Phosphors are used to convert ultraviolet radiation into visible radiation. In fluorescent lamps, in order to generate light, phosphors are also used to increase red radiation in order to improve the color of high-pressure mercury lamps and metal halide lamps.

The term “luminescence” is used to describe the general process in which energy is absorbed by matter and re-emitted in the form of photons. One of these forms is called “fluorescence.” The incident photons are absorbed and then re-emitted at a longer wavelength, which is a process commonly used in lamps. There is a delay between absorption and emission, which may be between 10-9S and a fraction of a second. The process with long delay is usually referred to as phosphorescence.

 

The conversion of wavelength is accomplished by converting part of the energy of incident photons into lattice vibration. At the ultraviolet wavelength generated by the discharge, the phosphor must have a strong absorption band, and it must also have an emission band in the visible spectrum.
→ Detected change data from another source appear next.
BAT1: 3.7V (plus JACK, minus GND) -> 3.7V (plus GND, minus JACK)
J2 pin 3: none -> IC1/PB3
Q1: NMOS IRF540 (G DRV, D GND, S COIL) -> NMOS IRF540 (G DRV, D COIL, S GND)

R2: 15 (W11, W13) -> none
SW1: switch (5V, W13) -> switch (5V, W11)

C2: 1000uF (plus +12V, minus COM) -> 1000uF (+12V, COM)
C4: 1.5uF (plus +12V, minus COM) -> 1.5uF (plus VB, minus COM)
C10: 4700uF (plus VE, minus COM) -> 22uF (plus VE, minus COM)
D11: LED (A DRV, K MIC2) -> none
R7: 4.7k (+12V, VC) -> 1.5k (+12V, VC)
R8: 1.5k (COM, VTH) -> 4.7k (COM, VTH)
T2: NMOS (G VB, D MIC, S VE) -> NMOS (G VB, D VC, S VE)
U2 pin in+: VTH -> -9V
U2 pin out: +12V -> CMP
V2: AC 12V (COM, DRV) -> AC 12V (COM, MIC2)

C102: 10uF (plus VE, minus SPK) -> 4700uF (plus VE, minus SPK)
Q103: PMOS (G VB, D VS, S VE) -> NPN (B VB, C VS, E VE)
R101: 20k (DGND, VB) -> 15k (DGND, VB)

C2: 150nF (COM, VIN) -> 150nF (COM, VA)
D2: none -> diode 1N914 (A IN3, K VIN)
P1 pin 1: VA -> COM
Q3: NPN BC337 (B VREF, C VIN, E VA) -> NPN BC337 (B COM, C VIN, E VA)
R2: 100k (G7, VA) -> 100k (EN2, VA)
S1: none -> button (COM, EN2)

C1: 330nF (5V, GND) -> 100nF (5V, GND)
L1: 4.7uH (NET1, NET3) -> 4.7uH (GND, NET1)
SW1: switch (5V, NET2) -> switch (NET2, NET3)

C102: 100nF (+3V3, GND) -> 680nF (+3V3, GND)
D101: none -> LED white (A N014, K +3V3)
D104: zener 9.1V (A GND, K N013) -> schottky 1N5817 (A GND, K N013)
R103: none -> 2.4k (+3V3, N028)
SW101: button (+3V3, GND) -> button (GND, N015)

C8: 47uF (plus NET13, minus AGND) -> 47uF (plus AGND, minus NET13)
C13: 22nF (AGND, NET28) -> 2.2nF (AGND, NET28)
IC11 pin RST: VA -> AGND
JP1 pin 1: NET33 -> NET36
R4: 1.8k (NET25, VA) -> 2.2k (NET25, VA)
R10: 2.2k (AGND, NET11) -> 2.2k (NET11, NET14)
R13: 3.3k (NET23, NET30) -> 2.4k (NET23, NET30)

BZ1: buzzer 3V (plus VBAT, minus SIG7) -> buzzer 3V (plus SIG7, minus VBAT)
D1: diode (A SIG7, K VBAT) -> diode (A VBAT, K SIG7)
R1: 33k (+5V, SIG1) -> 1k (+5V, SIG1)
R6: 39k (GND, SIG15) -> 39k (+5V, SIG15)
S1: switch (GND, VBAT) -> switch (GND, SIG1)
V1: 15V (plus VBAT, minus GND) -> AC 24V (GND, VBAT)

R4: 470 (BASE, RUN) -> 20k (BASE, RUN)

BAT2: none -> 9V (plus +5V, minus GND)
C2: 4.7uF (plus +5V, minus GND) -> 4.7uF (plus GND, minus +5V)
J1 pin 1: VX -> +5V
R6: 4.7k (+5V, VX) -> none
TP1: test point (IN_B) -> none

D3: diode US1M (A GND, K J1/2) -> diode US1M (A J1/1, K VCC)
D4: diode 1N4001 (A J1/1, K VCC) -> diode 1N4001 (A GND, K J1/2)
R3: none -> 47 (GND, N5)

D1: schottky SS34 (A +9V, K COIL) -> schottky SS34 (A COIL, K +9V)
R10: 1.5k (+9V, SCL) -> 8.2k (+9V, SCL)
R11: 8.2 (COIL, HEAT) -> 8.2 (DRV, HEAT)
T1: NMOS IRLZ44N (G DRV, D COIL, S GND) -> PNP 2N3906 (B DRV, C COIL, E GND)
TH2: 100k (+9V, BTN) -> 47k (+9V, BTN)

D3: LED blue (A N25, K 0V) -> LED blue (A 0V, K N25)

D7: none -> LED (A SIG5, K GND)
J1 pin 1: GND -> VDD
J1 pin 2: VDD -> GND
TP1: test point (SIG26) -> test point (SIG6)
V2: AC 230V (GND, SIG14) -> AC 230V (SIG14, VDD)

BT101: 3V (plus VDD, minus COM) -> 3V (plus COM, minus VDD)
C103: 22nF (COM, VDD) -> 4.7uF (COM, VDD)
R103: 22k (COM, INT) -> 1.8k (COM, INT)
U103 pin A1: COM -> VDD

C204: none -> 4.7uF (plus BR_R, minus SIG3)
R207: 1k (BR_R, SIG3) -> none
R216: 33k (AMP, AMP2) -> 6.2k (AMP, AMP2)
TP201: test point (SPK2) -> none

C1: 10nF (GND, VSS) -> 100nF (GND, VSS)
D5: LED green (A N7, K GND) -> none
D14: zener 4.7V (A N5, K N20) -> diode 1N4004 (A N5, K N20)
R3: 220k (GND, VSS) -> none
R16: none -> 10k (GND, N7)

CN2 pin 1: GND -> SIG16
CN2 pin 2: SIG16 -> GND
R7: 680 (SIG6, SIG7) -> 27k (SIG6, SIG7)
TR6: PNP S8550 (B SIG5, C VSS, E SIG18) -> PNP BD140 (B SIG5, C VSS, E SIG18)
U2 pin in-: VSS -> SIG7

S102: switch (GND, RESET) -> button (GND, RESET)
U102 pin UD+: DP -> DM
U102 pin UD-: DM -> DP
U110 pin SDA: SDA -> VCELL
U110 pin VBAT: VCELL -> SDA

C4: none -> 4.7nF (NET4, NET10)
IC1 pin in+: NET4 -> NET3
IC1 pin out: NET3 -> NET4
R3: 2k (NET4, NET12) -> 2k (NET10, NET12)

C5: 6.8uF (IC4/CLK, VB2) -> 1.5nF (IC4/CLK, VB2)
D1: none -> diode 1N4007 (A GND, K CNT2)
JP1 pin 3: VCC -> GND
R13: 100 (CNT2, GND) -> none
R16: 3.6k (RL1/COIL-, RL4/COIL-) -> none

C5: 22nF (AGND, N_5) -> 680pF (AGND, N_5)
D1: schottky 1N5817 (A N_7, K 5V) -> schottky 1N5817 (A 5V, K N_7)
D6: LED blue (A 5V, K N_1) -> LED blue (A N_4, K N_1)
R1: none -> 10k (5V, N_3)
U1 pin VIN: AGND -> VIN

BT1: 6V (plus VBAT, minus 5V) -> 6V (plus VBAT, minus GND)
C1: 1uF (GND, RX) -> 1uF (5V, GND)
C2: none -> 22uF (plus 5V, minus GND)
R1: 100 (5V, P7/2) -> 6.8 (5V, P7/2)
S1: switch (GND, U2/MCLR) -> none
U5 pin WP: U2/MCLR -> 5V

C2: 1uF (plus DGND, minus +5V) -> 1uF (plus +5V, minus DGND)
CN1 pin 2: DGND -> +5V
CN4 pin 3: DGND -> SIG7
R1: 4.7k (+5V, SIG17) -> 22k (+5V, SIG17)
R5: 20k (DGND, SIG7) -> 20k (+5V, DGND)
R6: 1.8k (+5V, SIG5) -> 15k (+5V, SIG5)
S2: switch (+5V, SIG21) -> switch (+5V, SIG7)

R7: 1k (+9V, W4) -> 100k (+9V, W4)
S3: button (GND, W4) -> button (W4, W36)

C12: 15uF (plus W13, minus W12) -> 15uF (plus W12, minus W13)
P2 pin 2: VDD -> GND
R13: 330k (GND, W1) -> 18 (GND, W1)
High efficiency requires low absorption in the visible light region. Generally speaking, QE decreases at high temperatures. Therefore, the phosphor selected for a particular lamp must be able to work effectively at the tube wall temperature.

 

The solid phosphor can be ionic, semiconductor, or organic. Only the first type has the characteristics required for lamp operation.

 

Ionic phosphors contain a solid lattice structure in which catalyst atoms are introduced, but at a concentration of 1%. The catalyst forms an ion on a definite lattice seat and is subjected to electric power—a crystal field—which changes its energy level relative to free ions.

Ions are coupled with the lattice vibration. This is because when the surrounding lattice vibrates, the crystal field fluctuates, causing the catalyst to withstand different forces. Therefore, the energy level of the catalyst ion depends on the relative position of the ions in the surrounding lattice.

Three primary color phosphors: red (610nm) powder, green (545nm) powder, blue (6450nm) powder.

The phosphor in the fluorescent lamp is exposed to the bombardment of the harmful mixture of ions and photons, which degrades the light output during its lifetime. This leads to the absorption of ultraviolet and visible light, thereby reducing the conversion efficiency of phosphors. The main causes of degradation are:

⑴ The ultraviolet bombardment that forms the light or ultraviolet absorption color center is caused by the electron traps in the lattice defects,

(2) The excited and ionized mercury reaches the surface of the phosphor, causing the light injection of mercury atoms to be absorbed on the surface of the phosphor exposed to the discharge.

(3) At the junction of phosphor and glass, an absorption mixture of sodium (from glass) and mercury is formed. The rare earth activated phosphors used in compact fluorescent lamps have a particularly damage-resistant lattice and excellent maintenance rate. It is the invention of these phosphors that makes the idea of compact fluorescent lamps a commercial reality.

The three primary colors of rare earth metal phosphors are red, green and blue. That is, the rare earth metals show three basic colors under ultraviolet irradiation, and then mix them into various colors of visible light in proportion.